Time has not been kind to the Poloroid slide film and some degradation has occurred. I first became concerned when - as the only family member with a slide projector - I received the family slides and started noticing the condition of some of them as well. Pulaski's slides were in relatively good condition but the Poloroid ones show gross destruction and deterioration and the results on this site are as good as can be gotten unfortunately. The C-41 process slides have lasted considerably longer and look better. Oh to go back in time with a digital camera and a large memory card...
These photographs, courtesy of shipmate Richard Van Remmen, document the last days of the USS Casimir Pulaski and may very well be the last photographs taken of her when she was a frontline naval warship. Here is Pulaski being eased towards the new dry dock by tugboat.
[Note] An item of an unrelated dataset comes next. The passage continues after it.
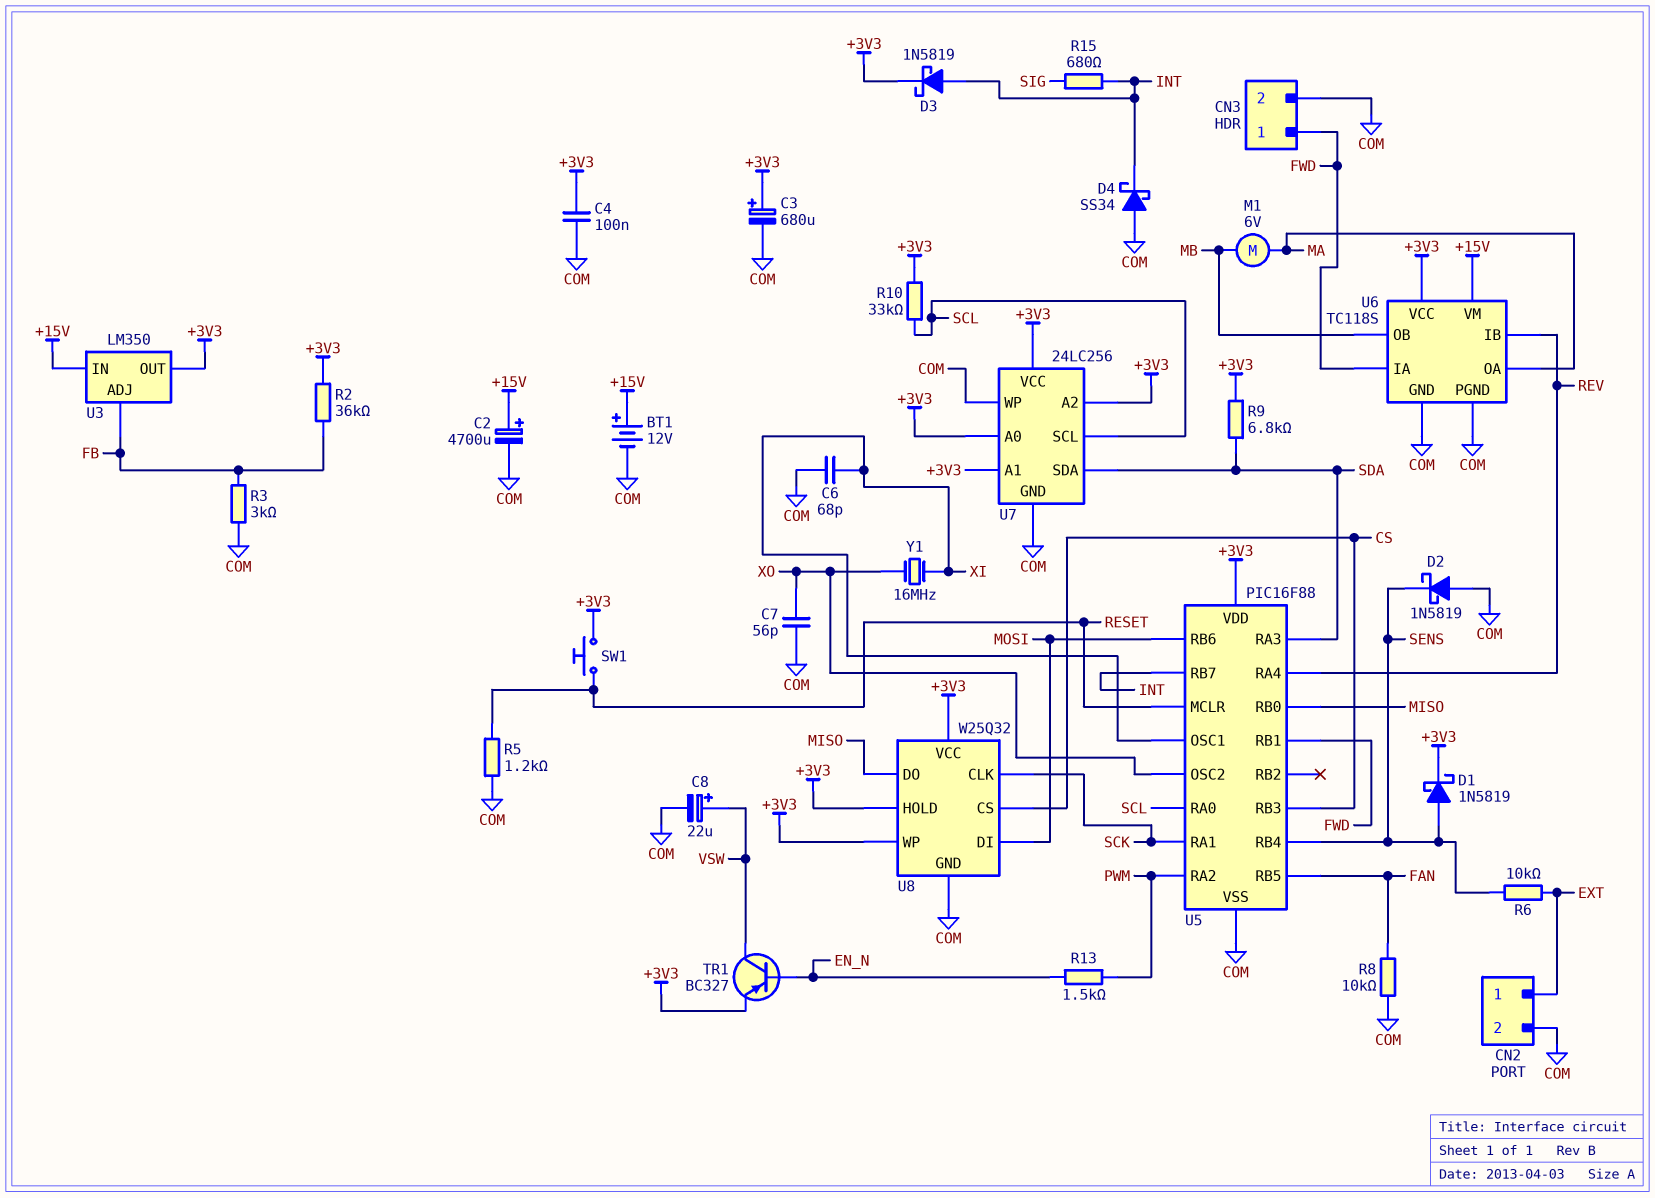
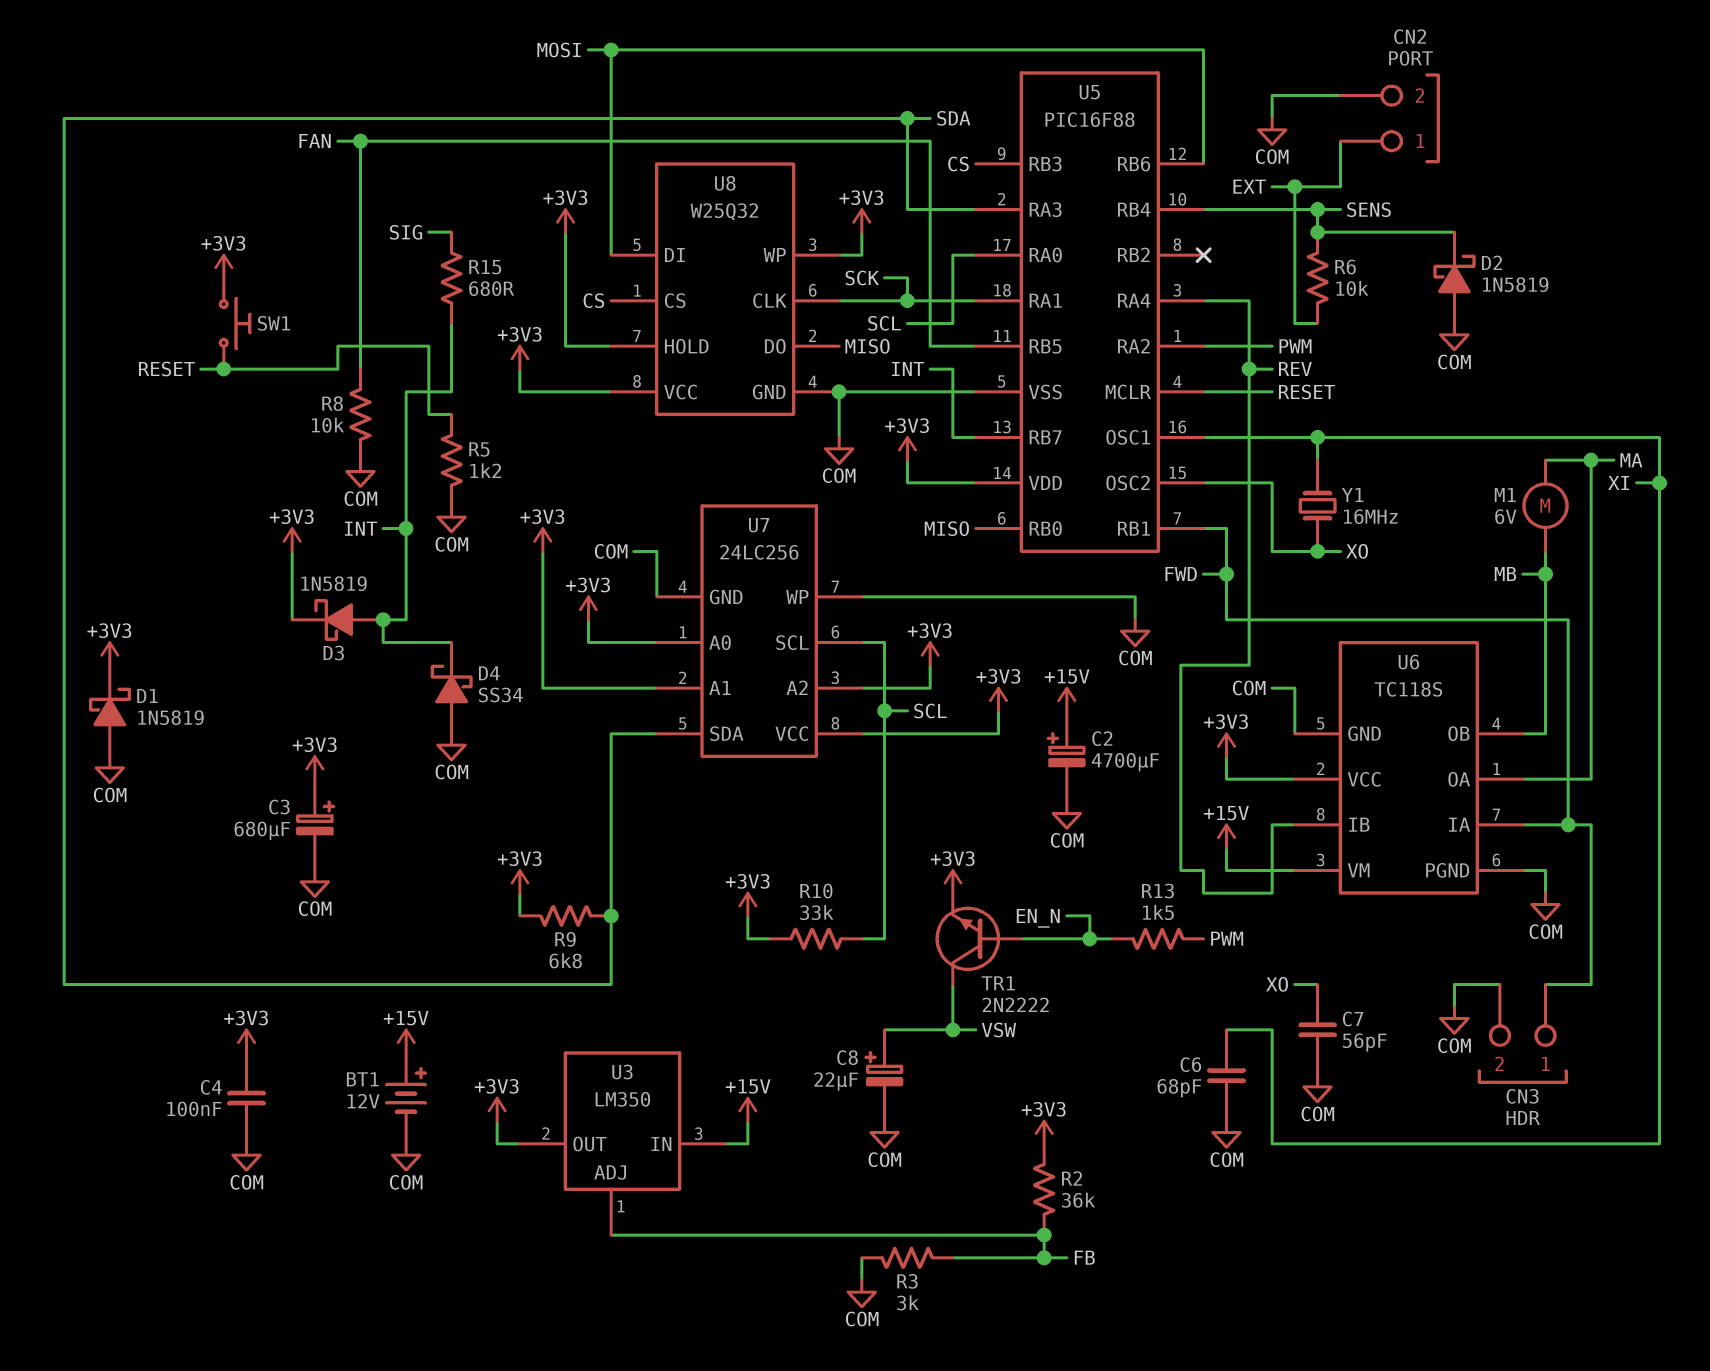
D1: schottky 1N5819 (A SENS, K +3V3) -> schottky 1N5819 (A COM, K +3V3)
TR1: PNP BC327 (B EN_N, C VSW, E +3V3) -> NPN 2N2222 (B EN_N, C VSW, E +3V3)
Pulaski enters the narrow channel at the entrance to the new dry dock. Unlike the floating dry docks, incliment weather conditions do not affect dry dock operations at the new facilities. Resembling huge garages, these structures are state of the art.
Sunlight bathes Pulaski as she fills the entranceway. The topside crew have, by now, fastened all lines and rigged out the bull nose and capstan for the docking process.
Once inside, the rear dock door closes and the facility begins the process of draining the water. Divers are already underwater making sure she sits squarely on the carefully positioned rests.
Almost finished pumping and then the boat's crew, dry dock workers and other staff can commence whatever repair work or examinations that have been scheduled.
A view looking forward with the other end of the dock visible.
Repair work commences in earnest. The Cold War's ending has not been fully appreciated just yet and the time table for deterrent patrols still has to be met.